I'm a fickle person by nature...
...or maybe it's nurture. But either way, I used to be a lot worse. This morning though, I looked out my window and let my mind wander. It hasn't been too long, but already I can tell that the feelings and memories of the past have faded just as far as they needed to. Like she says in the movie Closer, "There's a moment, there's always a moment where you can choose to do this, and I don't know when your moment was, but I bet you had one." My moment wasn't a singular event, but rather a clusterfuck of feelings that came at me in a time when I had the clarity to think through them all and process it all logically.
Hesitation. It's a tricky little bastard. Take the leap, run off the edge, and don't look back. Fuck hesitation, and take all those risks you never wanted to. I wish with all my heart that I could make some people understand certain things, then all of this would be fixed, but sometimes blood is not thicker than water. And sometimes, your best just isn't good enough.

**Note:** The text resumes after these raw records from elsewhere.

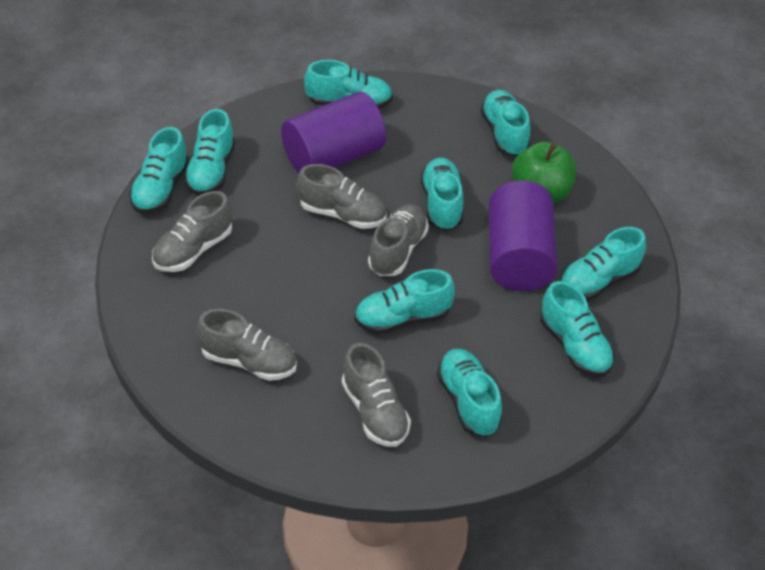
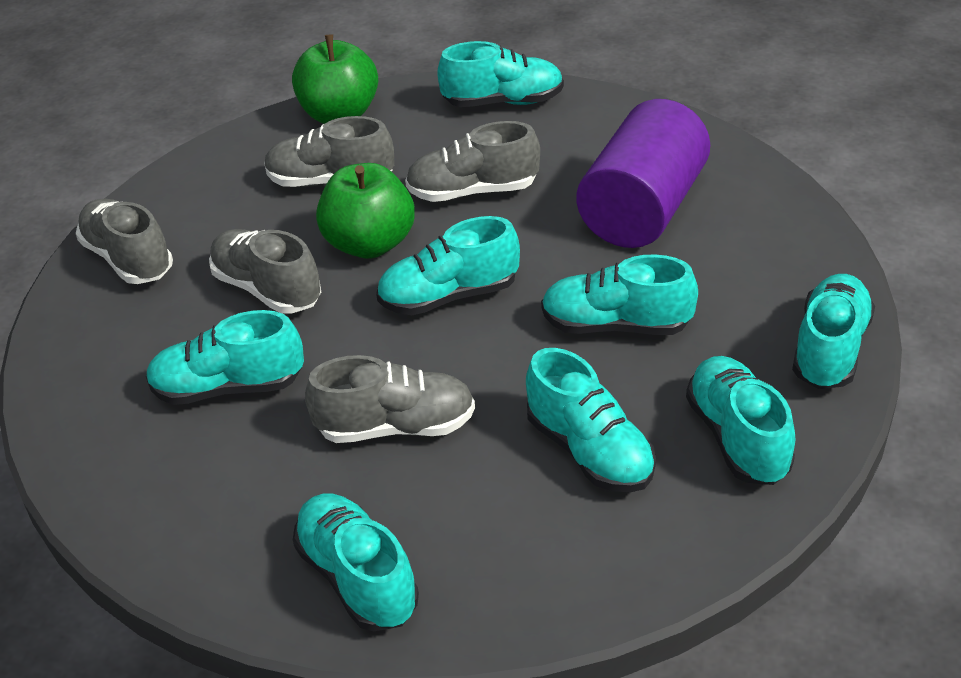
green apple: 1 -> 2
purple cylinder: 2 -> 1
turquoise shoe: 9 -> 8

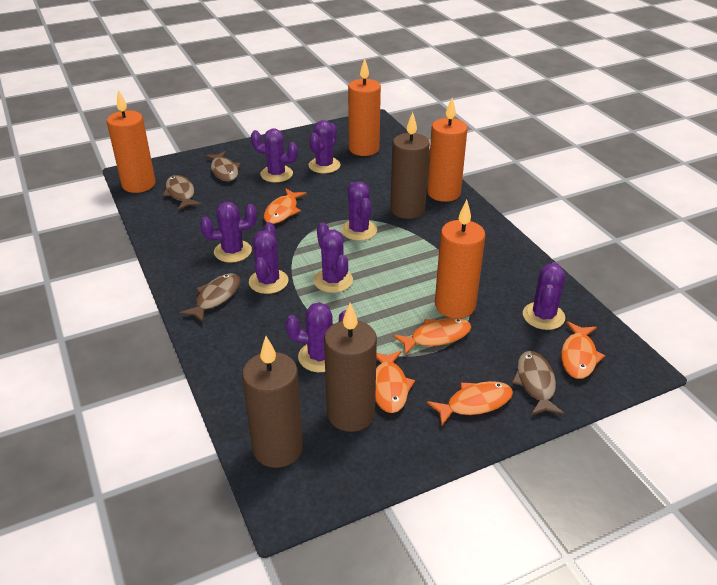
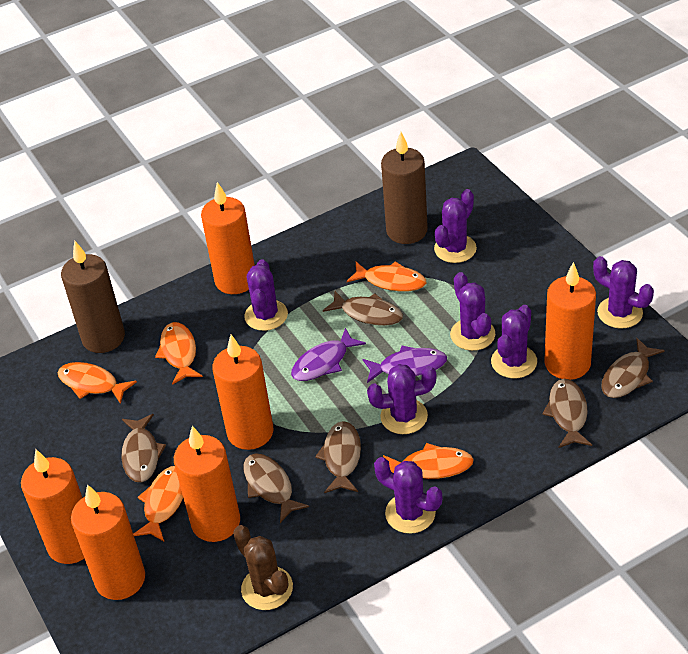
brown cactus: 0 -> 1
brown candle: 3 -> 2
brown fish: 4 -> 6
orange candle: 4 -> 6
purple cactus: 8 -> 7
purple fish: 0 -> 2

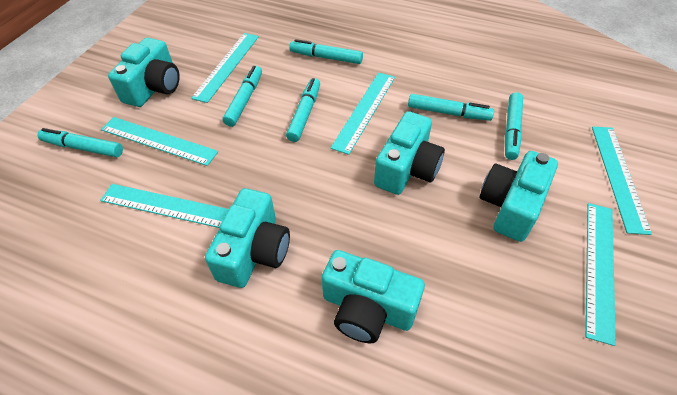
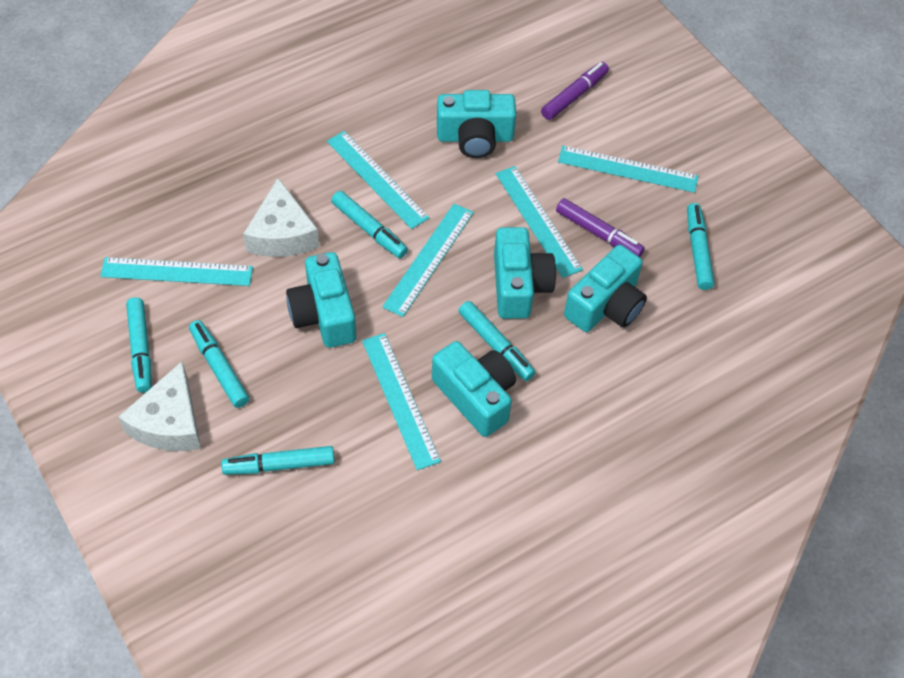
purple marker: 0 -> 2
white cheese: 0 -> 2

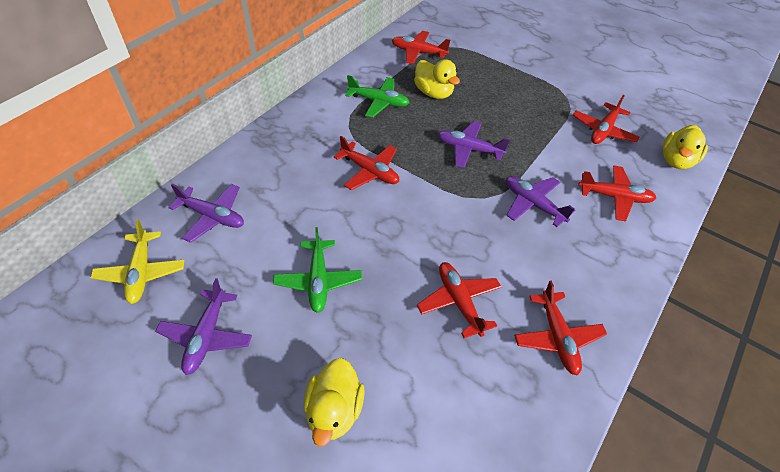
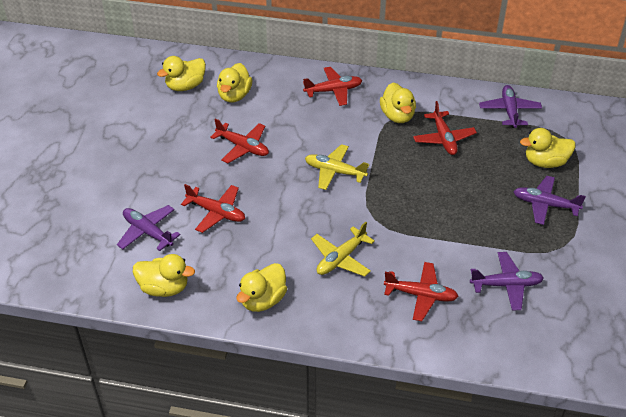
green plane: 2 -> 0
red plane: 6 -> 5
yellow duck: 3 -> 6
yellow plane: 1 -> 2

I'd like to go down fighting though. I'm not tired, but I'm already exhausted. Does that make sense? I can stand, I can run, but my legs are falling apart. Coming out from underneath me, with nothing to stand on other than my willpower. It's enough though, it's finally enough. I said I was going to be this strong one day, and I finally am. For what it's worth, I appreciate the people who listened.
Smile, because the snow is gone for now and you can forget about you moment. I'll smile for both of us if you can't.